You need positioning behaviour that the built-in middleware does not cover — for example, snapping coordinates to a CSS grid. Custom middleware lets you intercept the positioning pipeline, read the current state, and return adjusted coordinates or extra data.

Solution

Use the Middleware type to write a pure function that receives MiddlewareState and returns partial updates.

ts
import { computePosition, flip, offset, type Middleware } from '@vielzeug/orbit';

const snap =
  (grid: number): Middleware =>
  ({ x, y }) => ({
    data: { snap: { grid } },
    x: Math.round(x / grid) * grid,
    y: Math.round(y / grid) * grid,
  });

const { x, y, middlewareData } = computePosition(trigger, floating, {
  placement: 'bottom',
  middleware: [offset(8), flip(), snap(4)],
});

floating.style.left = `${x}px`;
floating.style.top = `${y}px`;
// middlewareData.snap → { grid: 4 }

Pitfalls

  • Custom middleware runs after built-in middleware in declaration order.

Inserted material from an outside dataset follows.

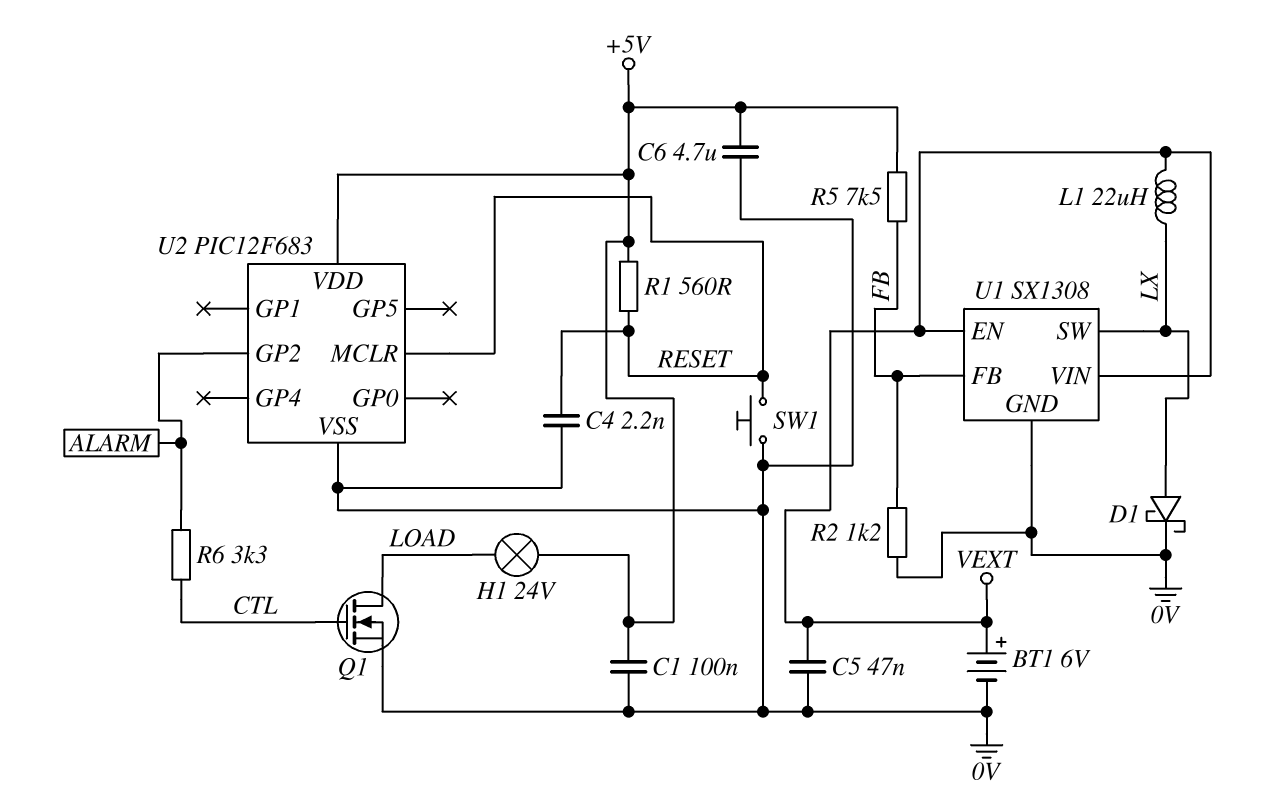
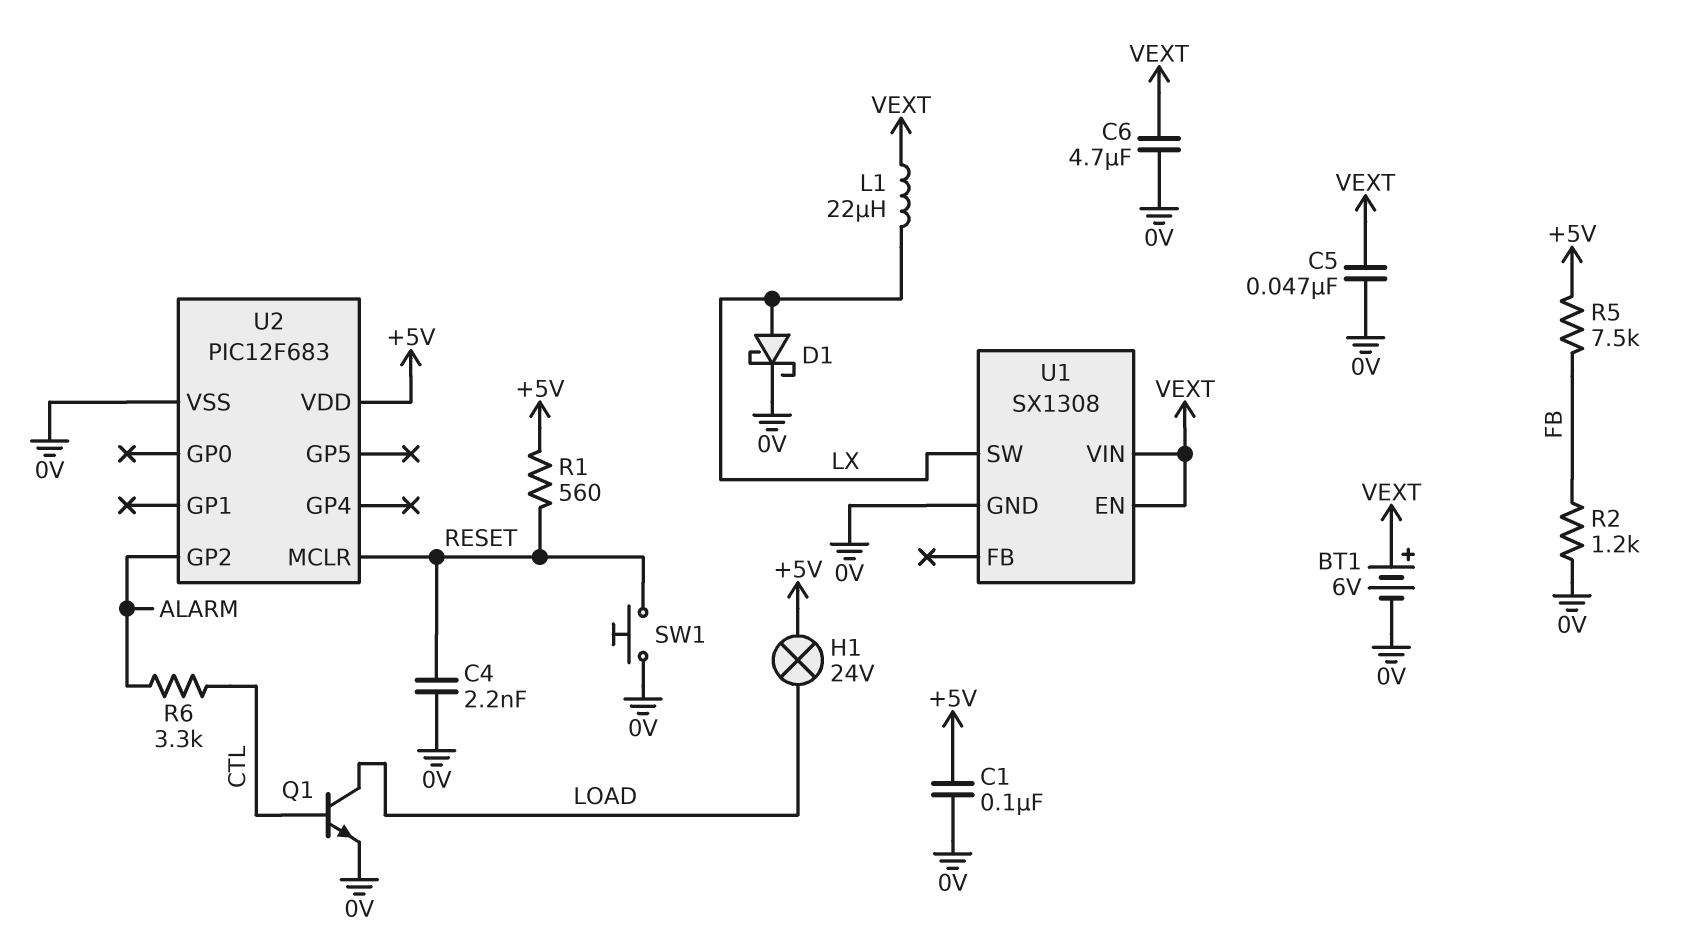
C6: 4.7uF (+5V, 0V) -> 4.7uF (0V, VEXT)
Q1: NMOS (G CTL, D LOAD, S 0V) -> NPN (B CTL, C LOAD, E 0V)
U1 pin FB: FB -> none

Returning reset: true restarts the full pipeline — use this only when the middleware must react to another middleware's result, and guard against infinite loops with a middlewareData flag.
  • Return undefined (or nothing) when you make no change. Returning { x, y } with the original values is valid but redundant and slightly less efficient.
  • Middleware share middlewareData through the data return field. Use a unique namespace key (e.g., your middleware's name) to avoid collisions with built-ins.